(Originally from The Locke List)
So, a funny thing happened the other night.
My husband was assisting me in getting to the bathroom. (I had abdominal surgery last Tuesday – ouch!) Anyway, as we’re (slowly) making our way across the apartment,I was doing what I always do: talking to myself.
Mr. Locke looked at me and said, “Do you always do that?” I didn’t even realize I was doing it. So I asked him what he meant. He said, “Do you always talk to yourself?”
I’ve always done it. I’m aware of it. I but I hadn’t realized I do it … like I apparently do it. I admitted it—”yeah, I guess I do”—and then he said something interesting.
“Do you always talk to yourself like that?”
“Like what?” I ask.
“So … positively. You’re cheering yourself on. You’re telling yourself you’re doing a good job. You’re encouraging yourself. It’s … weird but really … neat.”

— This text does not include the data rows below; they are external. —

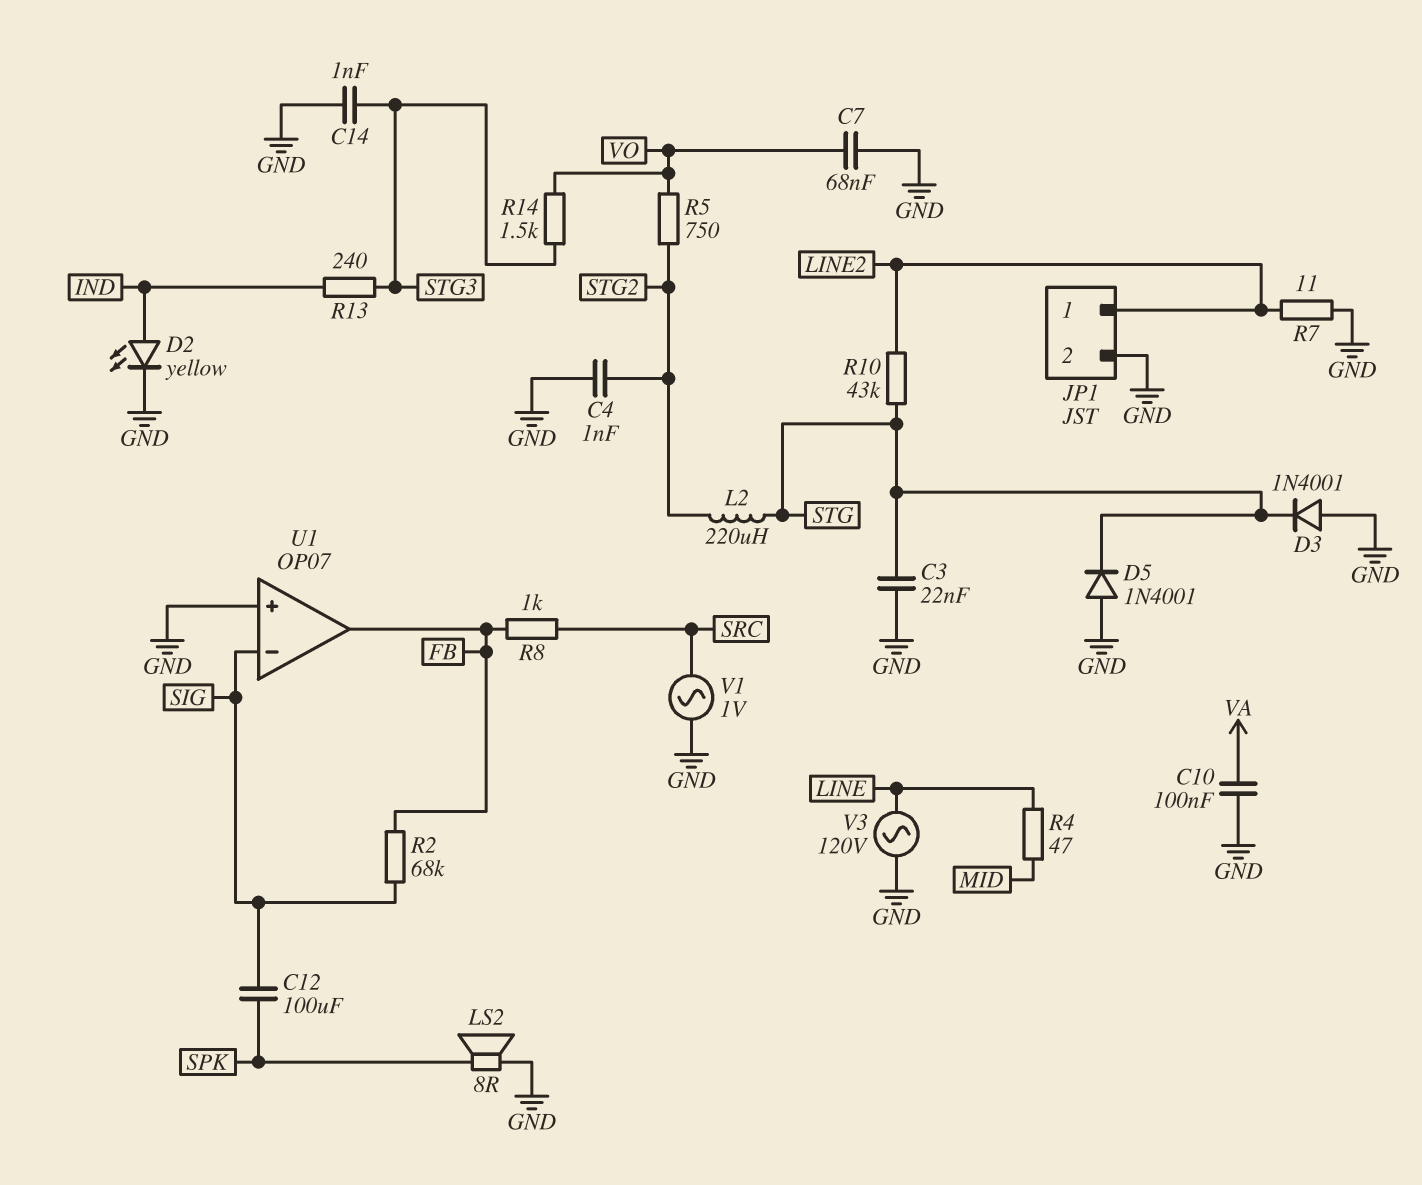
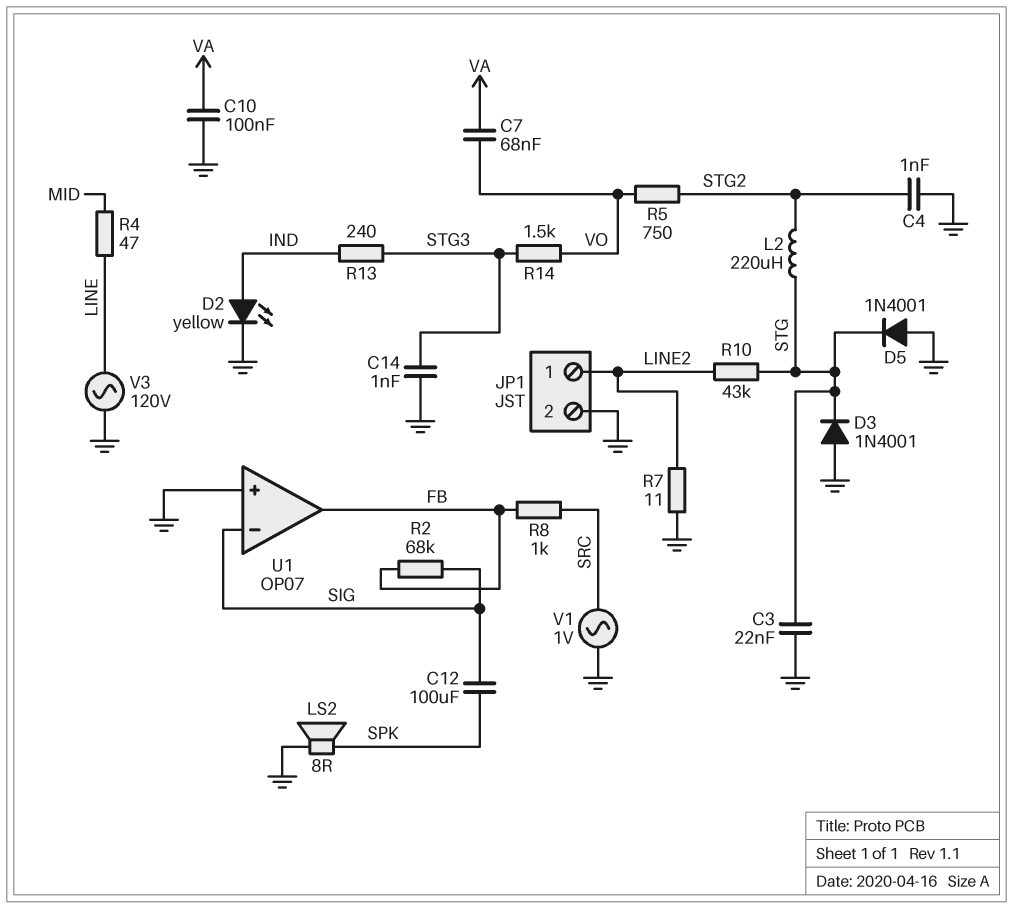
C7: 68nF (GND, VO) -> 68nF (VA, VO)

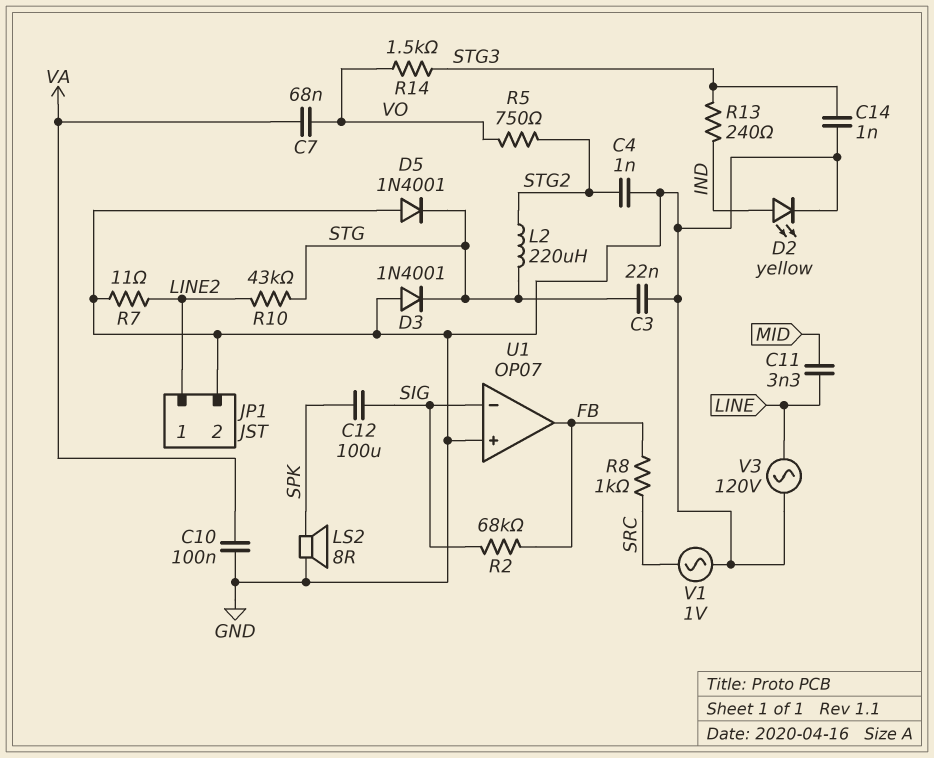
C11: none -> 3.3nF (LINE, MID)
R4: 47 (LINE, MID) -> none

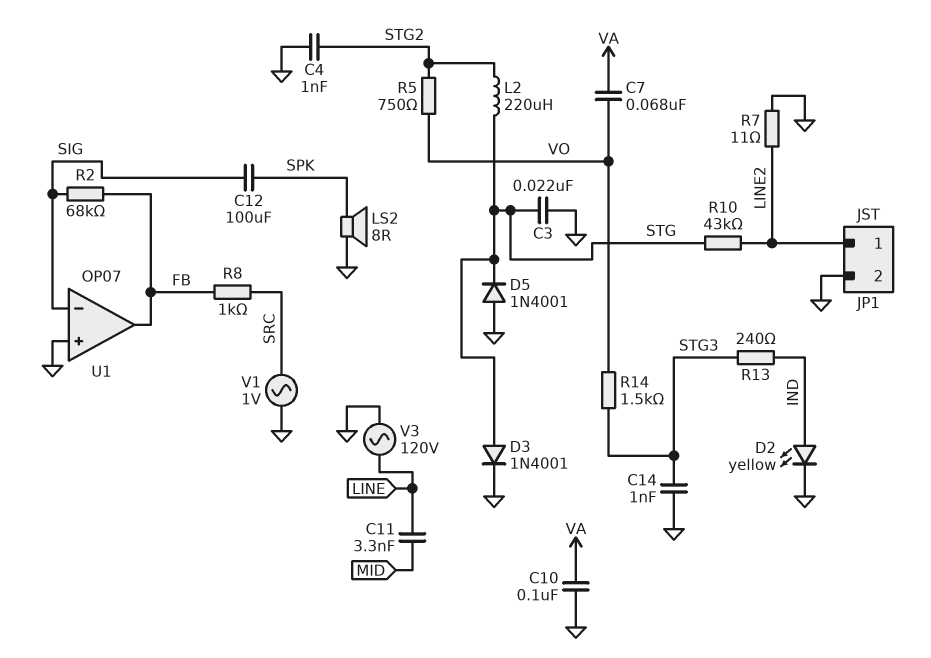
D3: diode 1N4001 (A GND, K STG) -> diode 1N4001 (A STG, K GND)

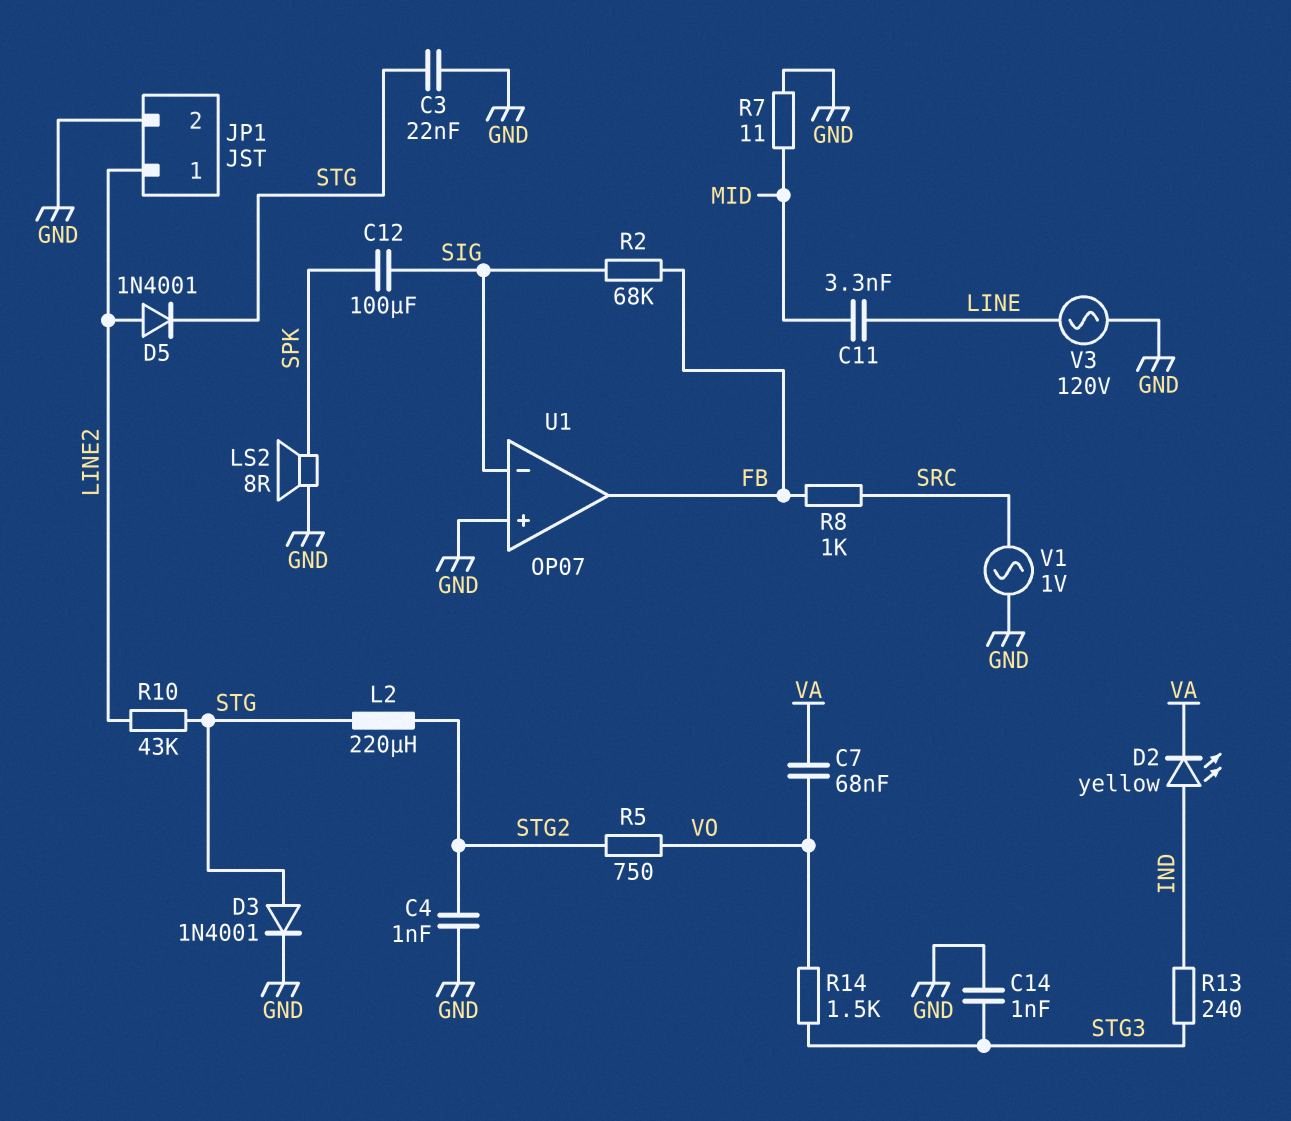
C10: 100nF (GND, VA) -> none
D2: LED yellow (A IND, K GND) -> LED yellow (A IND, K VA)
D5: diode 1N4001 (A GND, K STG) -> diode 1N4001 (A LINE2, K STG)
R7: 11 (GND, LINE2) -> 11 (GND, MID)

Do I do that? I thought about it for a while. The longer I replayed my internal thoughts—things I think and don’t even realize it—I realized … I do.
Then I realized why. Because I know the answer.
My twenties were like everyone’s twenties, I think. A decade of figuring out who I was. Of berating myself over ev-ery-th-ing. (Legit, everything.) Right before my youngest was born, I started reading a lot of self-help and books on reflection and self and stumbled upon a thing about talking to yourself. Not the act of doing it, exactly, but of how that internal “recording” inside your head affects you.
Because it does.
As soon as I read the article, I knew it was true.
In the back of your brain, there’s a tape that plays all day long. It can be positive or negative. It can be optimistic or pessimistic. And, get this: it colors every single thing you think.
I put that book down and decided I would change my then-negative inner tape. I would tell myself I was doing great. I would compliment myself as if I were my friend, not my own enemy, and acknowledge when I was doing the best I can. Or when I hit a goal or passed up the third cookie or didn’t cry when I had to clean up yet another kid mess.
It took a long damn time. LOL But I practiced it like it was my job. Every time I had a negative feeling or thought, I’d find a way to twist it positively. And, you know what?
I’d never put all this together until the other night. This little “hack”, for a lack of a better word, changed so much for me. It’s why I don’t get beaten down by stupid things. It’s why I can keep trying. It’s why I can take terrible things and find the silver lining in them.
And, apparently, why I now verbalize my own inner cheerleader.
You have one too. You just have to find her.
Practice that this week. Find that inner reel that plays when you aren’t even paying attention to it. Listen to how you talk to yourself.